The Basics: Overview
Everyone needs to get enough sleep. Sleep helps keep your mind and body healthy.
How much sleep do I need?
Most adults need 7 to 8 hours of good quality sleep on a regular schedule each night. Make changes to your routine if you can't find enough time to sleep.
Getting enough sleep isn’t only about total hours of sleep. It’s also important to get good quality sleep on a regular schedule so you feel rested when you wake up.
If you often have trouble sleeping – or if you don’t feel well rested after sleeping – talk with your doctor.
How much sleep do children need?
Kids need even more sleep than adults.
- Teens need 8 to 10 hours of sleep each night.
- School-aged children need 9 to 12 hours of sleep each night.
- Preschoolers need to sleep between 10 and 13 hours a day (including naps).
- Toddlers need to sleep between 11 and 14 hours a day (including naps).
- Babies need to sleep between 12 and 16 hours a day (including naps).
The Basics: Health Benefits
Why is getting enough sleep important?
Getting enough sleep has many benefits. It can help you:
- Get sick less often
- Stay at a healthy weight
- Lower your risk for serious health problems, like diabetes and heart disease
- Reduce stress and improve your mood
- Think more clearly and do better in school and at work
- Get along better with people
- Make good decisions and avoid injuries – for example, sleepy drivers cause thousands of car accidents every year
The Basics: Sleep Schedule
Does it matter when I sleep?
Yes. Your body sets your “biological clock” according to the pattern of daylight where you live. This helps you naturally get sleepy at night and stay alert during the day.
If you have to work at night and sleep during the day, you may have trouble getting enough sleep. It can also be hard to sleep when you travel to a different time zone.
Get sleep tips to help you:
The Basics: Trouble Sleeping
Why can’t I fall asleep?
Many things can make it harder for you to sleep, including:
- Certain health conditions, like heartburn or asthma
- Some medicines
- Caffeine (usually from coffee, tea, and soda)
- Alcohol and other drugs
- Untreated sleep disorders, like sleep apnea or insomnia
If you are having trouble sleeping, try making changes to your routine to get the sleep you need. You may want to:
- Change what you do during the day – for example, exercise in the morning instead of at night.
- Create a good sleep environment, which includes making sure your bedroom is dark and quiet.
- Set a bedtime routine – and go to bed at the same time every night.
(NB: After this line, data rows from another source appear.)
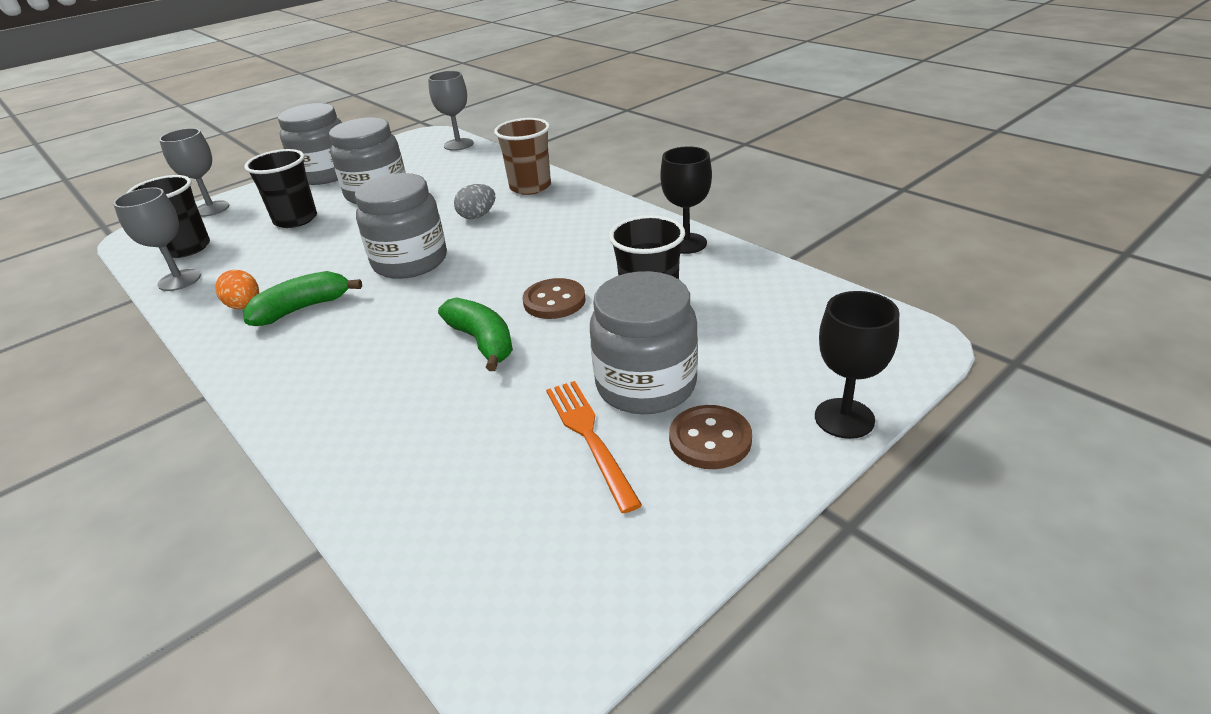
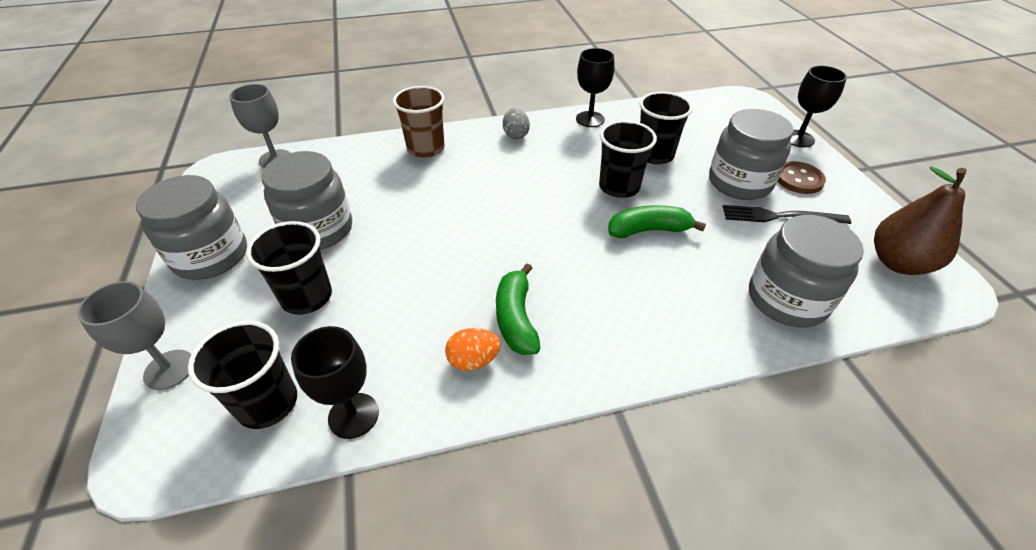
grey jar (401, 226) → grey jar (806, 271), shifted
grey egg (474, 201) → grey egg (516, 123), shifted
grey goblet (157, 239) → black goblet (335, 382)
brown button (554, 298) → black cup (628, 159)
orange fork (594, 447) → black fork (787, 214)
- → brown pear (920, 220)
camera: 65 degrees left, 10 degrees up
The Basics: Sleep Disorders
How can I tell if I have a sleep disorder?
Sleep disorders can cause many different problems. Keep in mind that it’s normal to have trouble sleeping every now and then. People with sleep disorders generally experience these problems on a regular basis.
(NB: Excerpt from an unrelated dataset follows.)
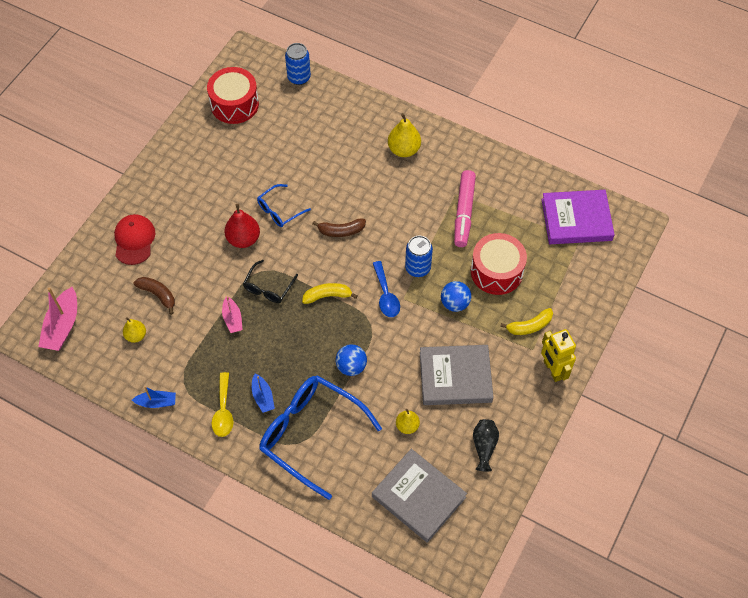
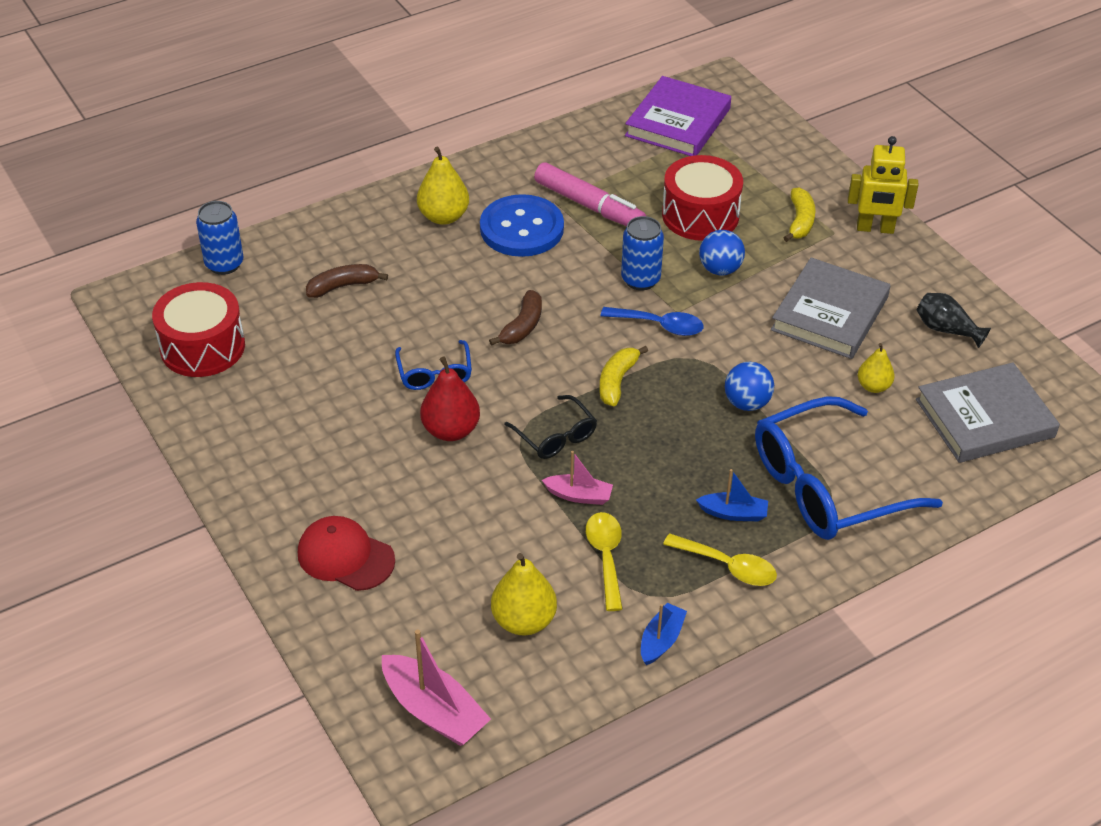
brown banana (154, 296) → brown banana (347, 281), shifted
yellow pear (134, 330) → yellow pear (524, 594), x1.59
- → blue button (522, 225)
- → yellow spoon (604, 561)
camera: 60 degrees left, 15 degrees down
Common signs of sleep disorders include:
- Trouble falling or staying asleep
- Difficulty getting out of bed after a good night's sleep
- Sleepiness during the day that makes it difficult to do everyday activities, like driving a car
- Frequent loud snoring
- Pauses in breathing or gasping while sleeping
- Itchy feelings in your legs or arms at night that feel better when you move or massage the area
- Trouble moving your arms and legs when you wake up
If you have any of these signs, talk to a doctor or nurse. You may need to be tested or treated for a sleep disorder.